VON ELKE MARKSTEINER

Ihr Ruf eilt ihnen voraus – die Hinichen, als ordinärste Band Österreichs machen ihrem Namen alle Ehre: Als Unterhaltungsmusikanten überzeugen sie seit rund 20 Jahren routiniert mit Fäkalliteratur und entwertenden Liedtexten. In Rechnitz lauschten rund 100 Personen dem zum Teil von Fans erweiterten Programm, sie bedienen eine klar definierte Zielgruppe und sind Sprachrohr eines Teils der Gesellschaft, des Unaussprechlichem und Undenkbarem.

Die Hinichen

Ihr zweifelhafter Erfolg stützt sich ausschließlich auf die ethisch und moralisch verwerfliche Texte, sie enttabuisieren auch Themen, nicht immer geht es um primäre Geschlechtsmerkmale oder Körperflüssigkeiten, aber das ist nicht das was das Publikum hören möchte. Deshalb spielen sie ihre selbst konstruierte Rolle, fern von Niveau oder Moral.
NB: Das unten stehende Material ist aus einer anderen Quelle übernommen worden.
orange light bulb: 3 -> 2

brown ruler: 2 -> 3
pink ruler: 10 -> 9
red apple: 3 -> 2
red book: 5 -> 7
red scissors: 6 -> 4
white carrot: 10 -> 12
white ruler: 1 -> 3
Bei ihrem ersten Besuch im Bezirk (Badersdorf) strömten hunderte Gäste zwecks Live-Unterhaltung herbei, vor drei Jahren in Rechnitz waren es 300 Besucher, welche Eintritt für den Abend des ethischen Austritts zahlten, diesmal waren es nur knapp 100. Vielen reicht wohl ein einmaliges Erlebnis – in Gang gesetzte Fluchtreaktionen inklusive: Die Hinichen befinden sich in einer Einbahnstraße ohne Umkehrmöglichkeit, in einem Auto ohne Rückwärtsgang.